= Nethanel ben Isaiah =

Yemenite Jewish rabbi, Biblical commentator and poet

Nethanel ben Isaiah was a Yemenite Jewish rabbi, Biblical commentator and poet of the fourteenth century. He is best known as the author of a homiletic commentary on the Torah entitled Nur al-Zulm wa-Mashbah al-Hikm, translated into Hebrew as Sefer Me'or ha-Afelah (ספר מאור האפלה).

==His work==
The first notice of this work was given by Jacob Saphir, who saw a manuscript of it at Hirbah, a small town in Yemen, in 1863. But the beginning of the manuscript was missing, and Saphir's statement that the author's name was Isaiah and that the title was Al-Nur wal-Zulm depends only upon hearsay. Two other manuscripts, one in Berlin and one in the Bodleian Library, bear the author's name, Nethanel ben Isaiah, and the full title of the work, Nur al-Zulm wa-Mashbah al-Hikm wa-Ikhraj al-Ma'ani fi al-Wujud Ba'd al'Adm. Alexander Kohut published a monograph on this work, giving some extracts, under the title "Light of Shade and Lamp of Wisdom" (New York, 1894). This title is given by Kohut as the translation of the Arabic title, though "Light out of Darkness" would be a more fitting translation, since Nethanel's introduction shows that his object was to comment on the obscure passages so as to make sure that their meanings should not escape the student.

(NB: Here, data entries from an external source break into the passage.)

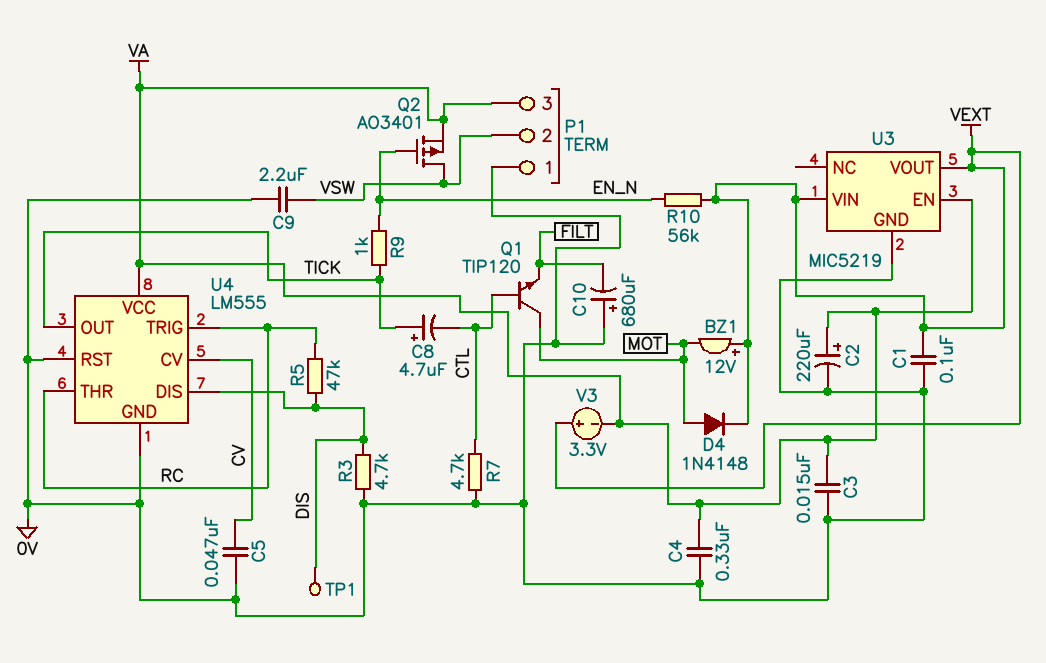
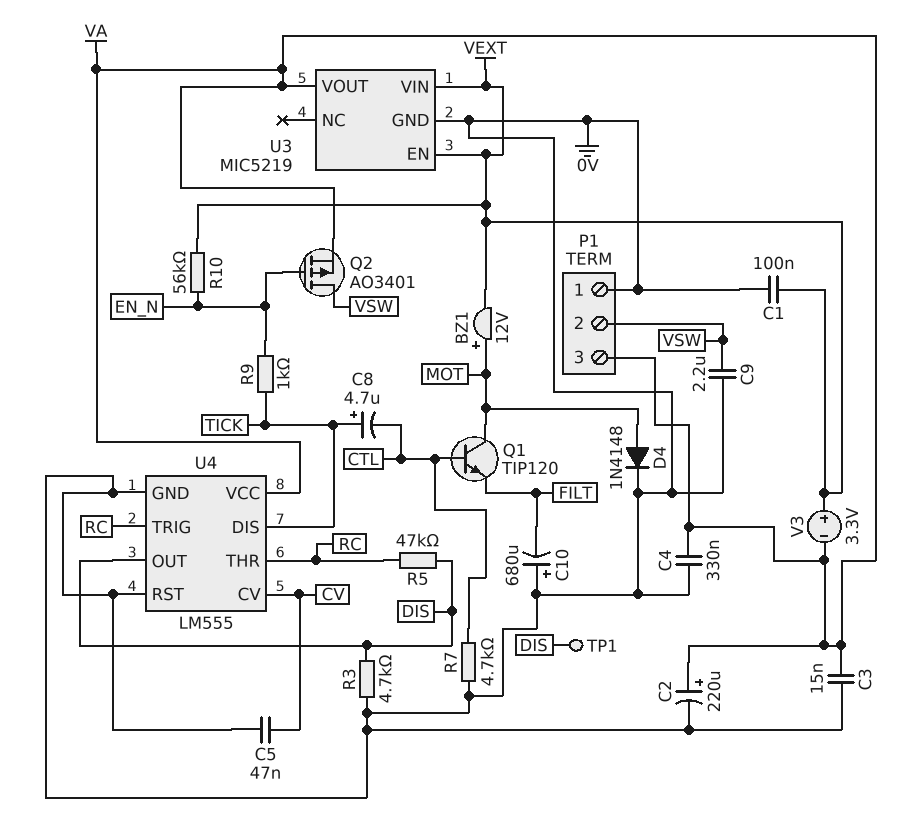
BZ1: buzzer 12V (plus VEXT, minus MOT) -> buzzer 12V (plus MOT, minus VEXT)
D4: diode 1N4148 (A MOT, K VEXT) -> diode 1N4148 (A MOT, K 0V)
U3 pin EN: VA -> VEXT
U3 pin VOUT: VEXT -> VA
U4 pin DIS: DIS -> TICK
U4 pin OUT: TICK -> DIS

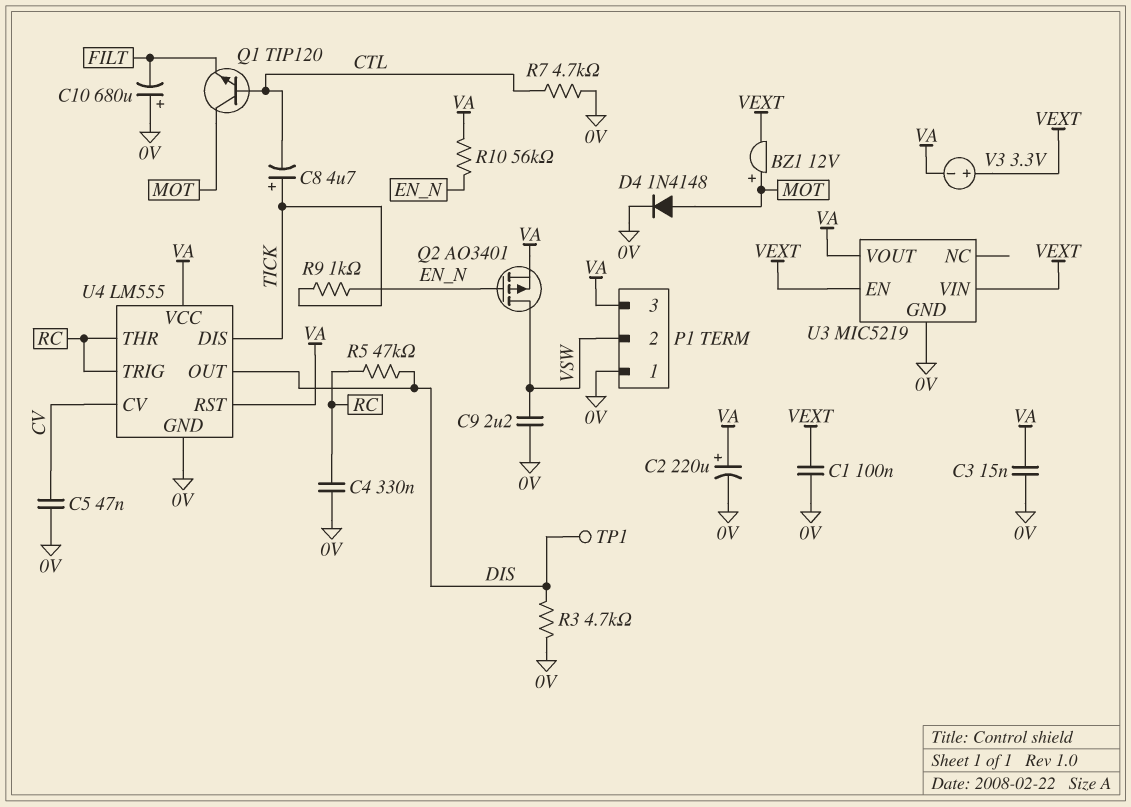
C4: 330nF (0V, VA) -> 330nF (0V, RC)
R10: 56k (EN_N, VEXT) -> 56k (EN_N, VA)
U4 pin RST: 0V -> VA

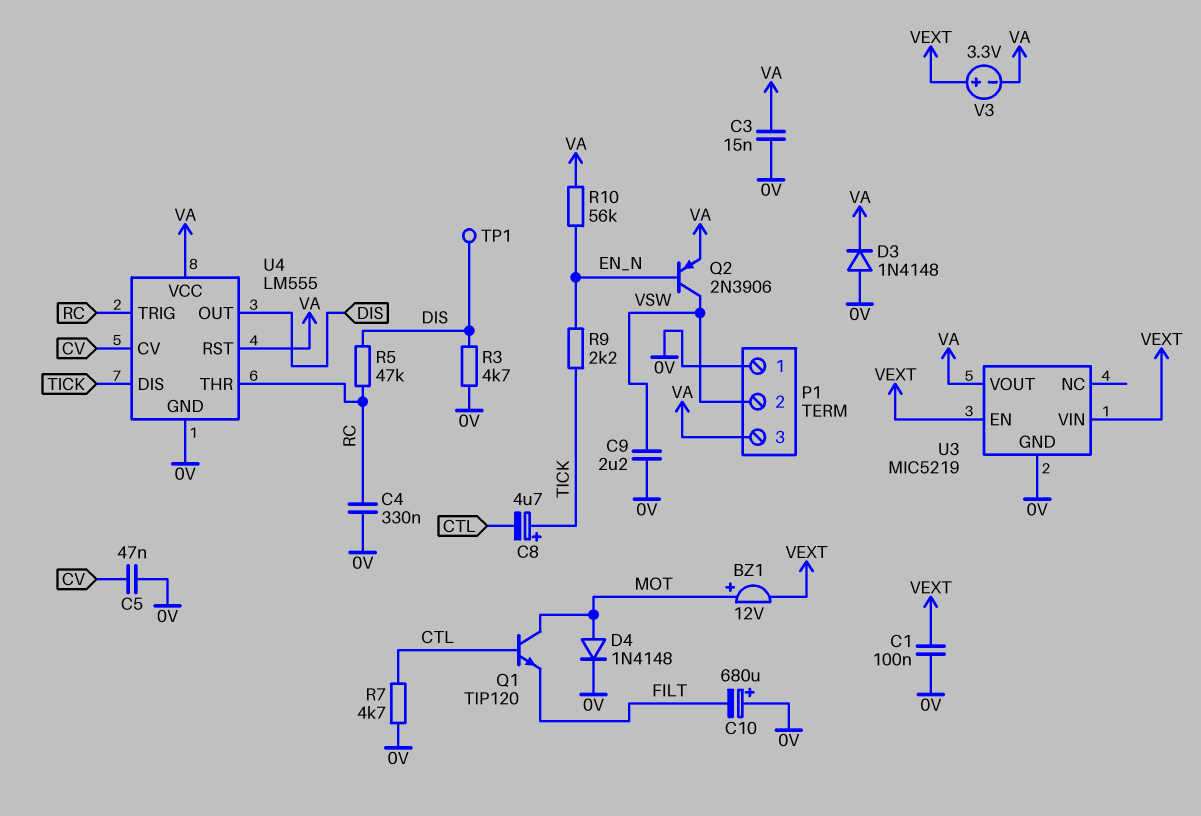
C2: 220uF (plus VA, minus 0V) -> none
D3: none -> diode 1N4148 (A 0V, K VA)
Q2: PMOS AO3401 (G EN_N, D VSW, S VA) -> PNP 2N3906 (B EN_N, C VSW, E VA)
R9: 1k (EN_N, TICK) -> 2.2k (EN_N, TICK)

Nethanel began his work on the 15th of Tammuz, 1640 of the Seleucidan era (June 23, 1328). Its references to Al-Yemen, Sanaa, and Aden make it appear probable that he wrote it in Yemen, although Steinschneider doubts this. It is written in a mixture of Arabic and Hebrew, and the nature of the work is more midrashic than exegetical. Nethanel quotes both Talmudim and the Targumim, but he is chiefly influenced by the Midrash Rabbah. Of the post-Talmudic authors, he mentions (besides the Geonim and Masoretes) Ibn Janah, Nathan ben Jehiel (under the designation of "the author of the "Arukh"), and especially Maimonides, who was the paramount authority among the Yemenites and from whom he merely copied long passages. Finally, he mentions such Arabic and Greek sources as the Almagest, al-Farabi, and Plato. Nethanel's commentary comprises explanations according to the numerical value of the letters (gematria), some philological notes, and polemical flings at both Christianity and Islam: for instance, in his commentary on he designates Muhammad the "madman" ("meshugga").

Nethanel calls the five books of the Pentateuch (1) Sefer ha-Yashar, (2) Sefer Mekilta, (3) Torat Kohanim, (4) Homesh ha-Pequdim, and (5) Mishneh Torah, and he gives an Aramaic mnemonic formula for the weekly lessons; he is followed in both cases by Mansur al-Dhamari in his Siraj al-'Uqul. Nethanel illustrated his commentary with numerous figures and diagrams—e.g., of the Cave of Machpelah, the altar, the candlestick, etc. He inserted in his work three Hebrew poems, two of which were published by Kohut in his above-mentioned "Light of Shade and Lamp of Wisdom." Nethanel is often quoted under the designation of "ibn Yesha'yah" by Mansur al-Dhamari and by Daud al-Lawani in his philosophical commentary on the Pentateuch entitled al-Wajiz al-Mujna.